Tag Archive: Scottish fiction


We’ve decided to make our first graphic novel, Boys Don’t Cry, available to download for free under the Creative Commons license CC BY-NC-ND, though the print copy can still be bought from our online shop if you prefer that route.

Teenage goths, bereavement, Edinburgh, families… What more do you need to know?

BoysDon’tCry_ebook

Boys Don't Cry cover

Creative Commons License
Boys Don’t Cry by Jacqueline Saville, Mark Pexton, Andrew Woods is licensed under a Creative Commons Attribution-NonCommercial-NoDerivs 3.0 Unported License.

The latest missive from Duotrope’s Digest proclaims that March is Small Press Month, the time when everyone should go and support their favourite small press affairs, submit stories, buy books and magazines, donate money etc. A little investigation reveals that this may well be an American arrangement, but we live in a global village now, so people keep telling me.

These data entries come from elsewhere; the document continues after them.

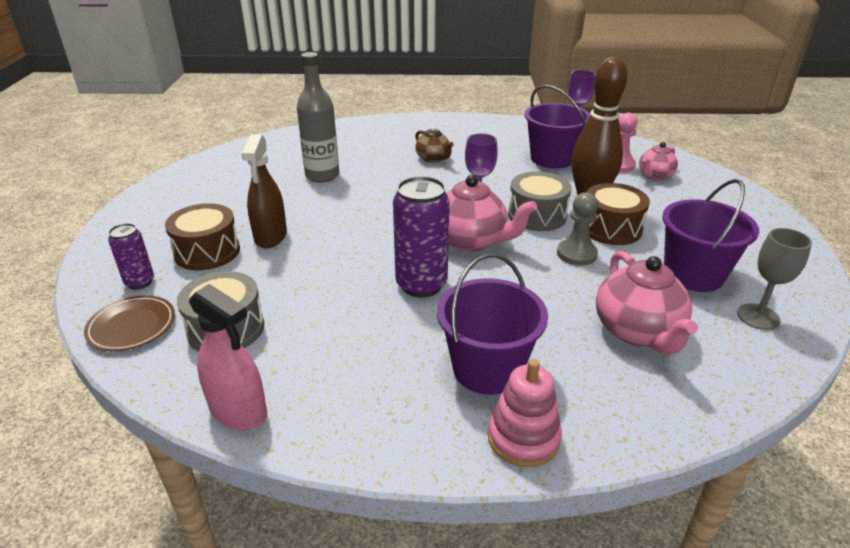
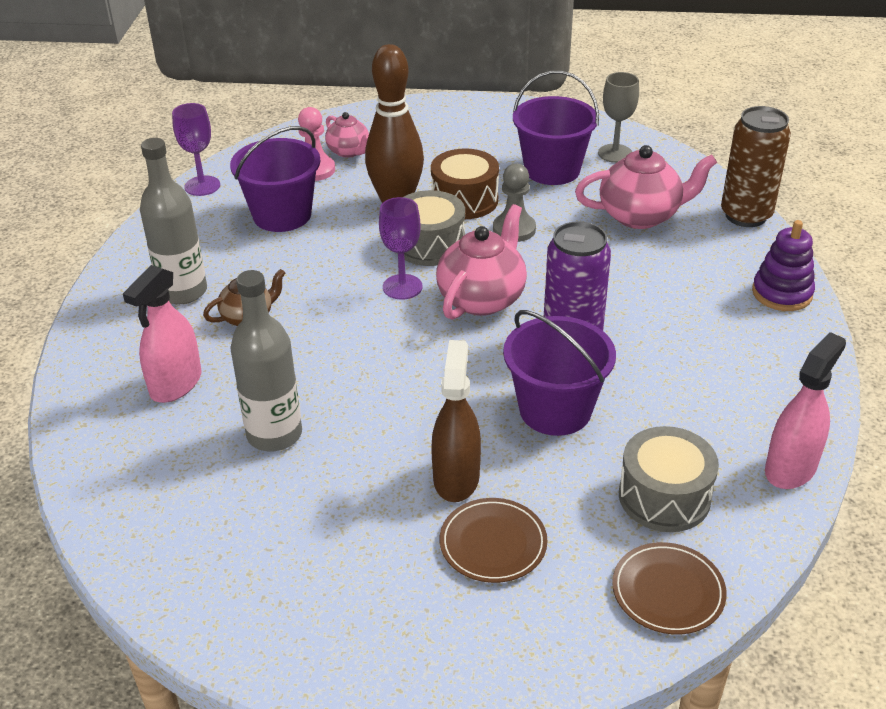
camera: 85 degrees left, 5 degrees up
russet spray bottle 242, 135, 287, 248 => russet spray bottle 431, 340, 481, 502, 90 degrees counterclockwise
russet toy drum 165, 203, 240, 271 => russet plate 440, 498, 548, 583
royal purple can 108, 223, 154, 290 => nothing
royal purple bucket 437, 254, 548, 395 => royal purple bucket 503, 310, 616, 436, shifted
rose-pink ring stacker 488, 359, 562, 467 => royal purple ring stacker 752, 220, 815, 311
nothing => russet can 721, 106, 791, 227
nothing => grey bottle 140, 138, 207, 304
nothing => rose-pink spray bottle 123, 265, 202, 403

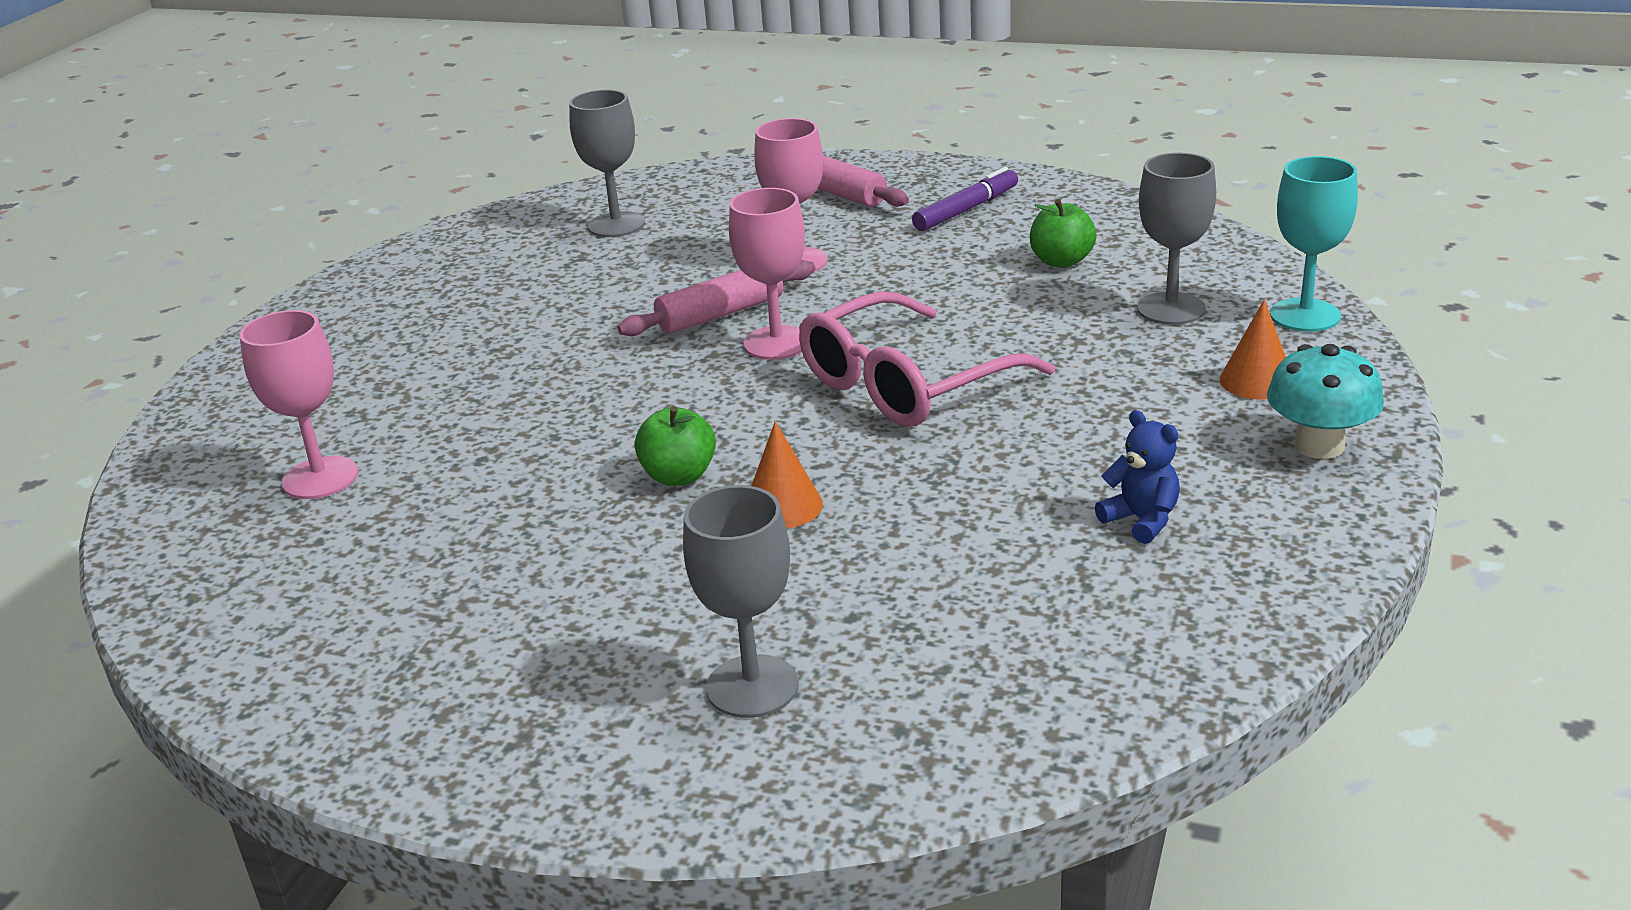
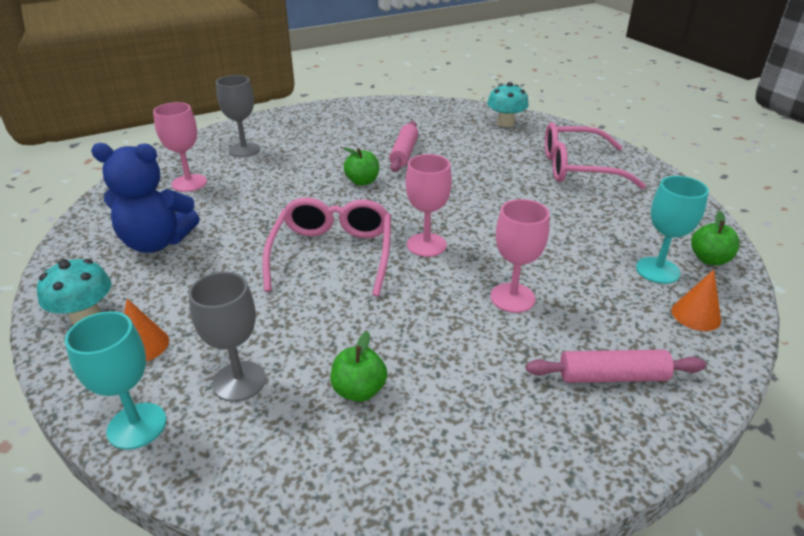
camera: 130 degrees right, 5 degrees up
grey wine glass 569, 89, 645, 237 => turquoise wine glass 636, 176, 709, 284
royal purple marker 912, 167, 1018, 231 => nothing
rose-pink pastry roller 618, 260, 815, 336 => rose-pink pastry roller 389, 121, 418, 172, shifted
rose-pink wine glass 239, 310, 358, 499 => rose-pink wine glass 153, 102, 207, 192, shifted
cobalt teddy 1095, 410, 1180, 544 => cobalt teddy 91, 143, 199, 253, x2.07
bright orange cone shape 751, 422, 823, 529 => bright orange cone shape 672, 270, 721, 331, shifted
nothing => turquoise toadstool 487, 82, 529, 127
nothing => rose-pink eyeglasses 545, 122, 646, 189
nothing => green toy apple 691, 211, 740, 265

Which means this is an excellent time for you to support your favourite small press literary graphic novel publisher (that’s us) by buying a copy of Boys Don’t Cry (or one of Mark’s prints) from our excellent website, or if you’re in Leeds, Travelling Man or OK Comics (prints not available at OK Comics).

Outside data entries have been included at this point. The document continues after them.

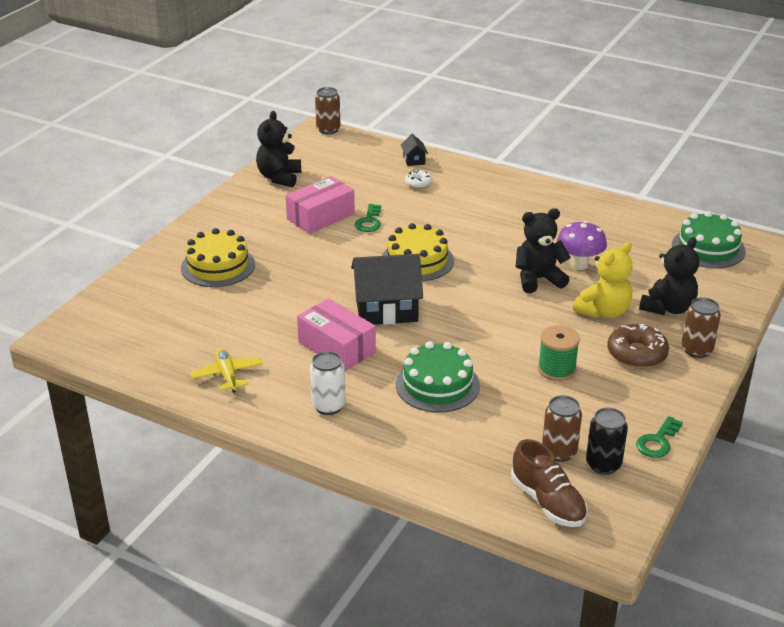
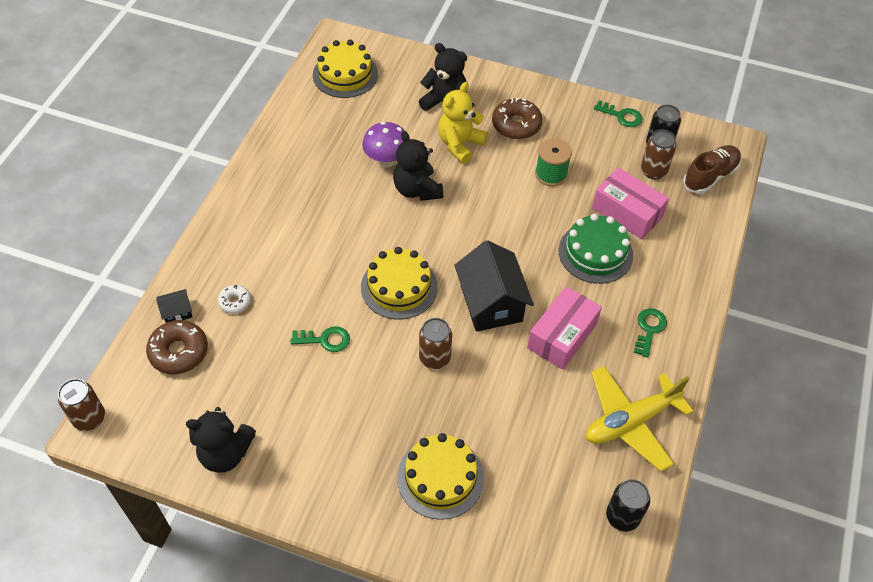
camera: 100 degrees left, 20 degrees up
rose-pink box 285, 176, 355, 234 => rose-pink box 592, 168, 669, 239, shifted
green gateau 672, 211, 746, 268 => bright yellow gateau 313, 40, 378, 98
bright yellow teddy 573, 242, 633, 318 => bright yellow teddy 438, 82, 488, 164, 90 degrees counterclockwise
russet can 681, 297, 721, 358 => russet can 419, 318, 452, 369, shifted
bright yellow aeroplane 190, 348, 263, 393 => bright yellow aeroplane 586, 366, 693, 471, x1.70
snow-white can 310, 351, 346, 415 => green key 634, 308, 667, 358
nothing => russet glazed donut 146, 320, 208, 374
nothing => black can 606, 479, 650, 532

To whet your appetite, we’d like to share one of the finished pages of Boys Don’t Cry:

Page 12 (probably)

An earlier page may get split over two, hence I’m not totally sure which page this will be, but it’s fairly early on. Feel free to let us know what you think.

Back in the summer of 2004, minding my own business on an Edinburgh street and open to story ideas floating in from the ether as usual, I saw a group of teenage goths. One lad was walking slightly behind the rest, maybe the pavement just wasn’t wide enough, but whatever the reason it sparked a story which wasn’t completed for nearly two years. In the meantime I met Mark Pexton, already an impressive artist with sequential art ambitions. We spent the next couple of years getting better at our respective crafts (and in Mark’s case finding an international audience with book covers, comics, story illustrations and more) and Mark started talking about adapting ‘the goth lad story’ (we still tend to refer to it as gothlad) as a comic when he had the time. It’s now grown into a ‘graphic novella’ called Boys Don’t Cry which we’re preparing for printing.

So what’s this gothlad story all about? It’s dreamy and atmospheric, it’s set in Edinburgh and St Andrews, it has nightmare sequences, grief, loss, and horses. And a teenage goth, naturally. It won’t be everyone’s cup of tea, but I can honestly say that if I hadn’t written it I’d want to buy it, and that’s a good start.